El día que don Ambrosio Spínola en persona liquidó el motín, muchos lo vimos salir de la tienda de campaña donde se habían llevado a cabo las negociaciones. Lo seguía su plana mayor y nuestro cabizbajo maestre de campo; mordiéndose éste las guías del mostacho, de furia, al no haber conseguido su propósito de ahorcar a uno de cada diez amotinados como escarmiento. Pero don Ambrosio, con su mano izquierda y su buen talante, había declarado resuelto el negocio. En ese momento, restablecida la disciplina formal del tercio, los oficiales y las banderas se reintegraban a sus compañías; y ante las mesas de los contadores -el dinero salía de las arcas personales de nuestro general- empezaban a formarse ávidas filas de soldados, mientras alrededor del campamento, cantineras, prostitutas, mercaderes, vivanderos y otra gentuza parásita, se prevenía a recibir su parte de aquel torrente de oro.

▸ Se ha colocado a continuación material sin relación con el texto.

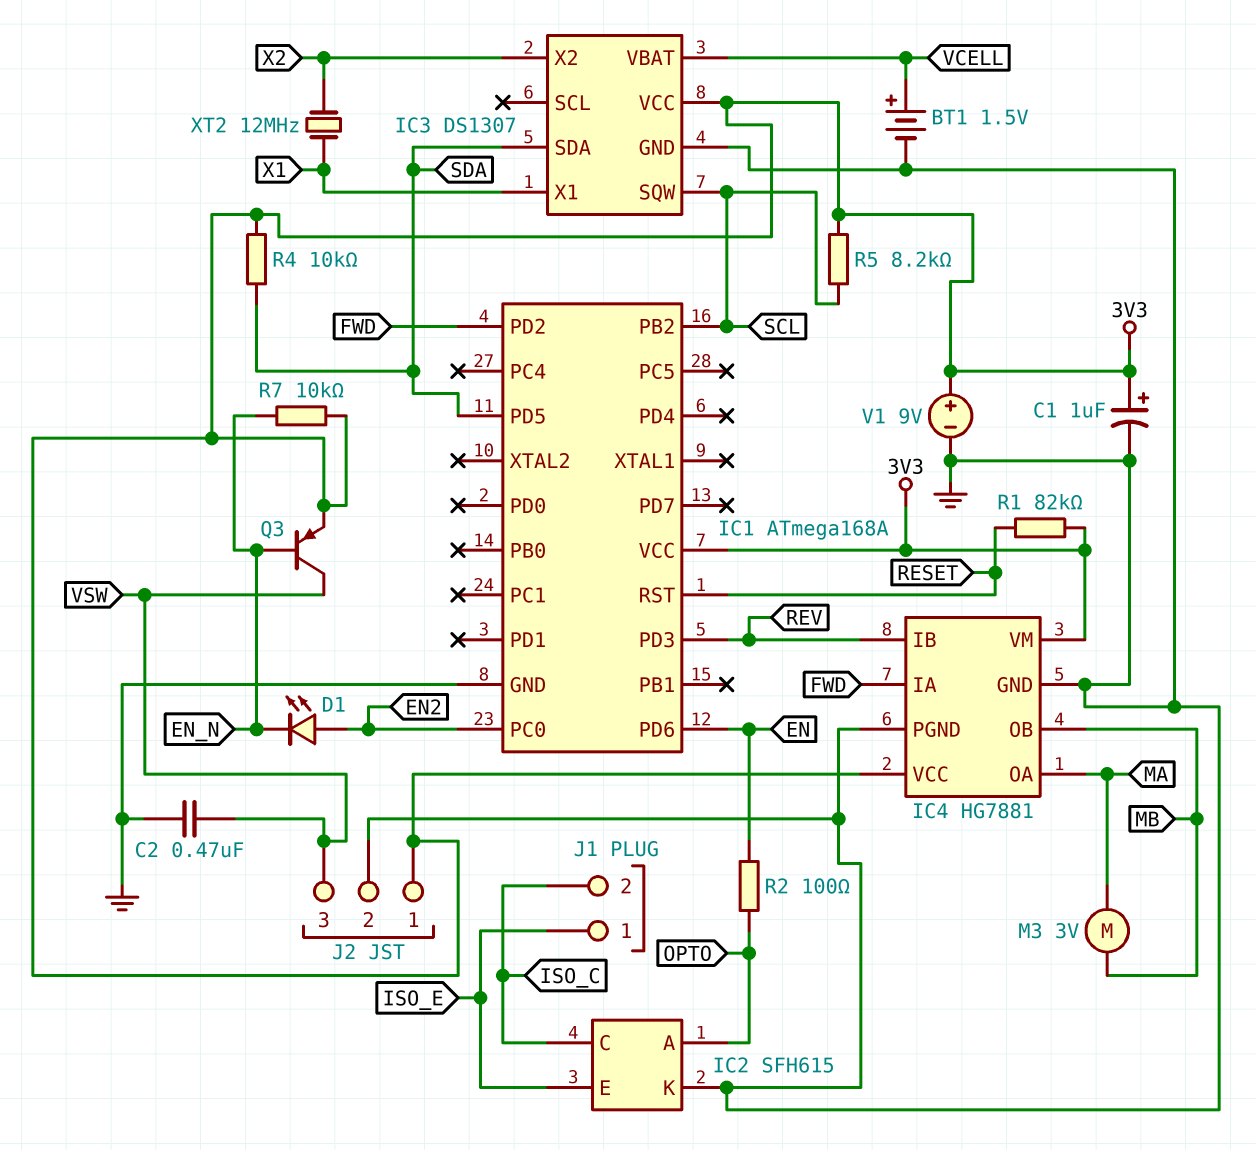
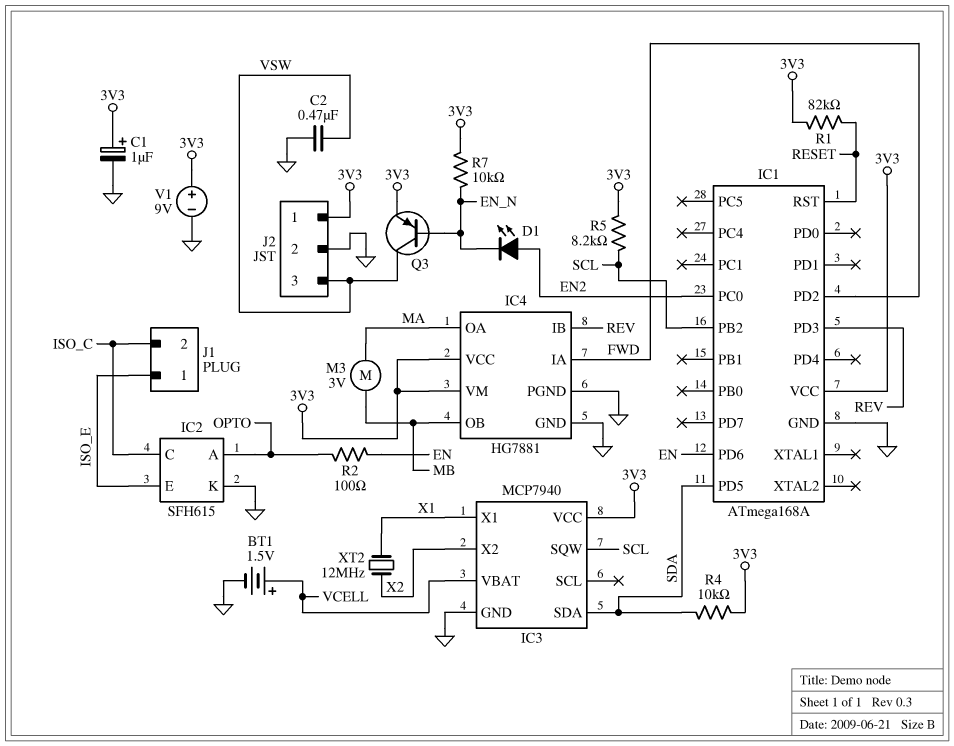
IC3: DS1307 -> MCP7940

Diego Alatriste estaba entre los que se movían alrededor de la tienda. Por eso, cuando don Ambrosio Spínola abandonó ésta, deteniéndose un instante para acostumbrar los ojos a la luz, el toque de corneta hizo que Alatriste y sus compañeros se acercaran a mirar de cerca al general. Por hábito de veteranos, la mayor parte había cepillado sus ropas remendadas, las armas estaban bruñidas, y hasta los sombreros lucían airosos pese a zurcidos y agujeros; pues los soldados que tenían a gala su condición celaban en demostrar que un motín no era menoscabo de gallardía en la milicia; de modo que dábase la paradoja de que pocas veces lucieron los del tercio de Cartagena como a la vista de su general al concluir lo de Oudkerk. Así pareció apreciarlo Spínola cuando, con Toisón de Oro reluciéndole en la gorguera, escoltado por sus arcabuceros selectos y seguido de plana mayor, maestre de campo, sargento mayor y capitanes, fue a pasear muy despaciosamente entre los numerosos grupos que le abrían calle y vitoreaban con entusiasmo por ser quien era, y sobre todo porque había ido a pagarles. También lo hacían para marcarle diferencias a don Pedro de la Daga, que caminaba tras su capitán general rumiando el despecho de no tener con qué cebar la soga, y también la filípica que, según contaban los avisados, habíale espetado don Ambrosio muy en privado y al detalle, amenazándolo con retirarle el mando si no cuidaba de sus soldados como de las niñas de sus ojos. Esto es lo que se decía, aunque dudo que lo de las niñas fuera verdad; pues resulta sabido que, simpáticos o tiranos, estúpidos o astutos, todos los generales y maestres de campo fueron siempre perros de la misma camada, a quienes sus soldados diéronseles un ardite, sólo buenos para abonar con sangre toisones y laureles. Pero aquel día los españoles, alegres por el buen término de su asonada, estaban dispuestos a aceptar cualquier rumor y cualquier cosa. Sonreía paternal don Ambrosio a diestro y siniestro, decía «señores soldados» e «hijos míos», saludaba gentil de vez en cuando con la bengala de tres palmos, y a veces, al reconocer el rostro de un oficial o un soldado viejo, le dedicaba unas corteses palabras. Hacia, en suma su oficio. Y vive Dios que lo hacía bien.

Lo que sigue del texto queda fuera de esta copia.